A recent Deutsche Bank report suggests that market innovations will also encourage Hong Kong renminbi denominated assets. The report identified renminbi foreign direct investment, which is expected to be permitted soon under new regulations, as a key driver. This should result in more renminbi lending, bond issuance and Hong Kong renminbi IPOs.

So-called third-party use will also help CNH liquidity — this is when foreign companies borrow renminbi in Hong Kong and then convert it into foreign currencies for use overseas, hedged by a cross-currency swap. Deutsche predicts that Hong Kong banks could, as a result, enjoy a fourfold increase in net interest margins within two years. By the end of 2012, CNH assets could grow tenfold to Rmb700 billion, compared to an expected fivefold increase in CNH deposits, said the report.

Such an increase would result in CNH deposits hitting Rmb2 trillion, which could leave firms with idling CNH. While there is broad agreement that capital account liberalisation is the ultimate aim of the Chinese authorities, opinions vary as to whether the success of the trade-settlement scheme depends on it.

“I think trade settlement will be enough to drive CNH on its own,” said Goenka. “It is a fact that China’s capital account is not open and that may limit short-term growth, but it should not take away from the fact that there is a lot of business going on that needs to be restructured, and this will not happen overnight.”

But others say greater capital account access will boost the scheme. “The authorities may need to consider a limited QFII [qualified financial institutional investor] scheme to supply the offshore market with renminbi if, as appears is occurring, the renminbi trade-settlement scheme becomes more balanced as between payments from the mainland to Hong Kong and payments from Hong Kong to the mainland,” said Tim Condon, managing director and head of research, Asia, ING Financial Markets.
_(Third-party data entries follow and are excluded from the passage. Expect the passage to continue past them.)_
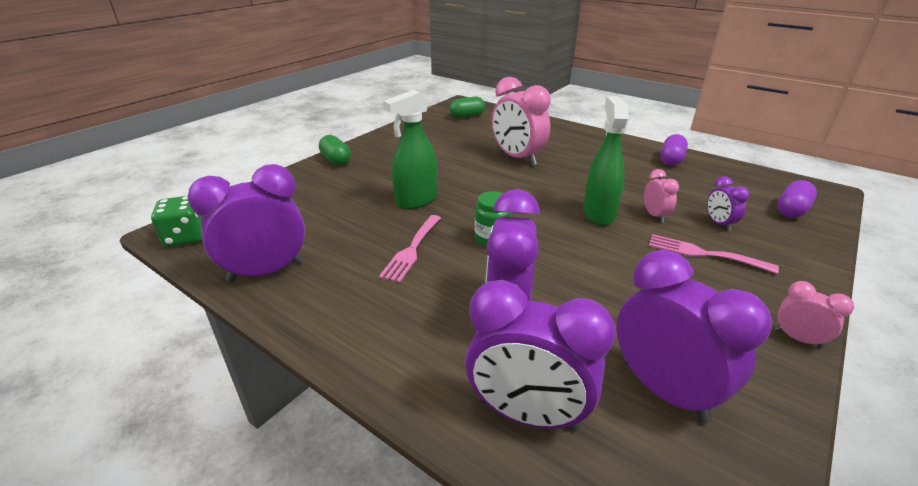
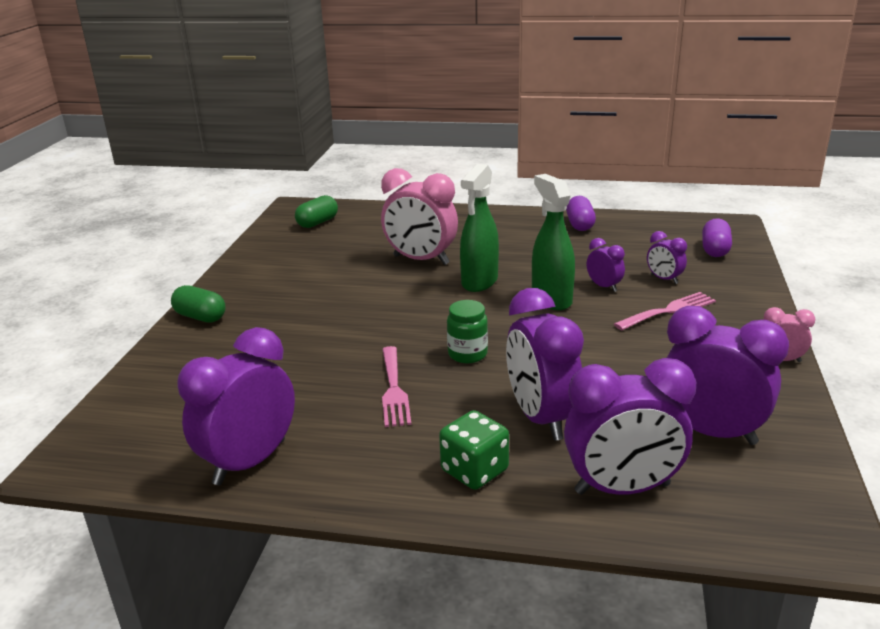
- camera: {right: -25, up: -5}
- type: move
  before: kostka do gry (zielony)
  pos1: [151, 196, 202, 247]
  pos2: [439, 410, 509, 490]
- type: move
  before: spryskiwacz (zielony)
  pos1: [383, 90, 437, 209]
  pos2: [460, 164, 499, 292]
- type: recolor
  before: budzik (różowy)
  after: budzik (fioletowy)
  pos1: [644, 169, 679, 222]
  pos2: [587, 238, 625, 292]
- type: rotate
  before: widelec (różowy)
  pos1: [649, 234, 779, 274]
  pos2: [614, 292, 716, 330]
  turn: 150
But limited access may not cut it, said Ashley Davies, Commerzbank’s emerging market Asia senior economist and FX strategist, who said capital account liberalisation is a far more urgent requirement. “We came to the view in October last year that the renminbi trade-settlement scheme only makes sense if China intended to pursue capital account liberalisation. Otherwise we felt that the project would eventually fail,” he said. “If we do not see a greater connection between offshore renminbi deposits and onshore capital markets in China, then current enthusiasm for investing in low-yielding CNH deposits will fall.”

Much of the market has settled on 2020 as the date for capital account convertibility, though it could occur within five years, according to Deutsche. But Davies sees it coming far sooner. “Many people are saying that capital account liberalisation is a generational exercise — that it will take 10 to 15 years, but we think we will see accelerated capital liberalisation much sooner, possible by early 2013 or even late 2012.” This would be enough time to prepare for currency volatility, and to avoid asset bubbles causing damaging capital outflows at a time when the capital account is being opened.

Companies settling trade with renminbi should take note, for if Davies is right, a swathe of renminbi investment opportunities might become available much sooner than the market expects.